Cedrus, first described in 1757 by Christoph Jacob Trew (1750-1773), is commonly known as cedar, a genus of coniferous trees in the plant family Pinaceae. They are native to the mountains of the western Himalayas of Asia and the Mediterranean region of Europe, occurring at elevations of 5,000 to 10,500 feet (1,500 – 3,200 m) in the Himalayas and 3,200 to 6,500 feet (1,000 – 2,200 m) in the Mediterranean.
Both the Latin words cedrus and the generic name cedrus are derived from Greek κέδρος kédros. Ancient Greek and Latin used the same word, kédros and cedrus respectively, for different species of plants now classified in the genera Cedrus and Juniperus (juniper). Species of both genera are native to the area where Greek language and culture originated, though as the word kédros does not seem to be derived from any of the languages of the Middle East, it has been suggested the word may originally have applied to Greek species of juniper and was later adopted for species now classified in the genus Cedrus because of the similarity of their aromatic woods. The name was similarly applied to citron and the word citrus is derived from the same root. However, as a loan word in English, cedar had become fixed to its biblical sense of Cedrus by the time of its first recorded usage in AD 1000.
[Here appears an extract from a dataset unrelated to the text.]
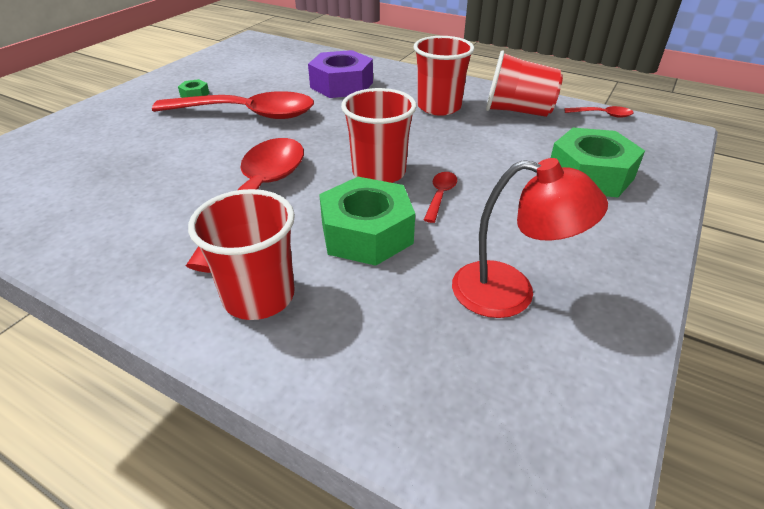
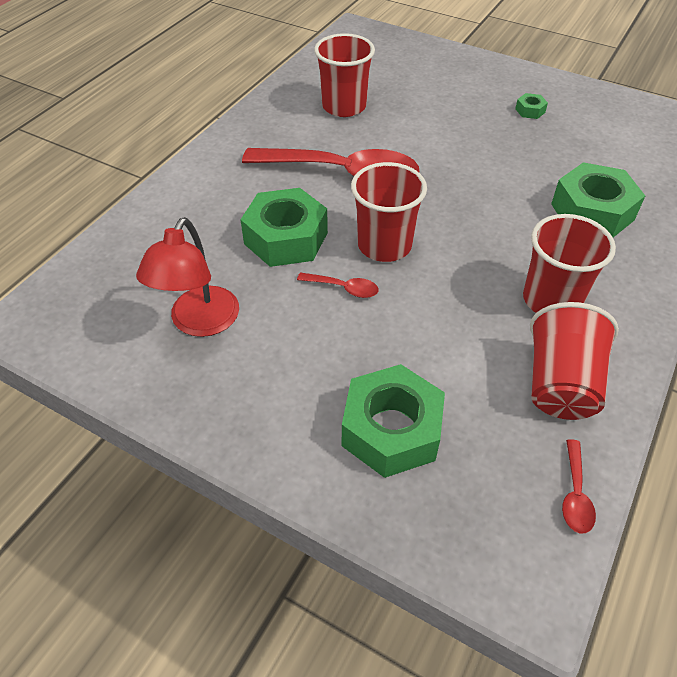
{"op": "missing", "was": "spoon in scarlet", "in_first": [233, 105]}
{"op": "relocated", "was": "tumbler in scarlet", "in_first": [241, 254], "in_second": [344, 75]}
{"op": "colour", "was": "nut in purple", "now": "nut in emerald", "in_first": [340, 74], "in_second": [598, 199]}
Description. Cedar trees can grow to mature heights of 100 to 125 feet (30 – 40 m) (occasionally to 200 feet / 60 m) tall with spicy-resinous scented wood, thick ridged or square-cracked bark, and broad, level branches. The shoots are dimorphic, with long shoots, which form the framework of the branches, and short shoots, which carry most of the leaves. The leaves are evergreen and needle-like, 0.3 to 2.4 inches (8–60 mm) long, arranged in an open spiral phyllotaxis on long shoots, and in dense spiral clusters of 15 to 45 together on short shoots; they vary from bright grass-green to dark green to strongly glaucous pale blue-green, depending on the thickness of the white wax layer which protects the leaves from desiccation. The seed cones are barrel-shaped, 2.5 to 5 inches (6 – 12 cm) long and 1.2 to 3.2 inches (3 – 8 cm) broad, green at first maturing grey-brown, and, as in Abies, disintegrate at maturity to release the winged seeds. The seeds are 0.4 to 0.6 inch (10 – 15 mm) long, with a 0.8 to 1.2 inch (20 – 30 mm) wing; as in Abies, the seeds have 2–3 resin blisters, containing an unpleasant-tasting resin, thought to be a defence against squirrel predation. Cone maturation takes one year, with pollination in autumn and the seeds maturing the same time a year later. The pollen cones are slender ovoid, 0.12 to 0.3 inch (3 – 8 cm) long, produced in late summer and shedding pollen in autumn.
Ethnobotany. Cedars are very popular ornamental trees, widely used in horticulture in temperate climates where winter temperatures do not fall below about −13°F (−25°C). The Turkish cedar is slightly hardier, to −22° (−30°C) or just below. Extensive mortality of planted specimens can occur in severe winters where temperatures do drop lower. Areas with successful long-term cultivation include the entire Mediterranean region, western Europe north to the British Isles, southern Australia and New Zealand, and southern and western North America.
Cedar wood and cedar oil are known to be a natural repellent to moths, hence cedar is a popular lining for modern-day cedar chests and closets in which woolens are stored. This specific use of cedar is mentioned in The Iliad (Book 24), referring to the cedar-roofed or lined storage chamber where Priam goes to fetch treasures to be used as ransom. Cedar is also commonly used to make shoe trees as it can absorb moisture and de-odorise.
Timber of trees with similar names such as Western Red Cedar is frequently confused with genuine cedar.
The Cedar of Lebanon and to a lesser extent the Deodar have local cultural importance.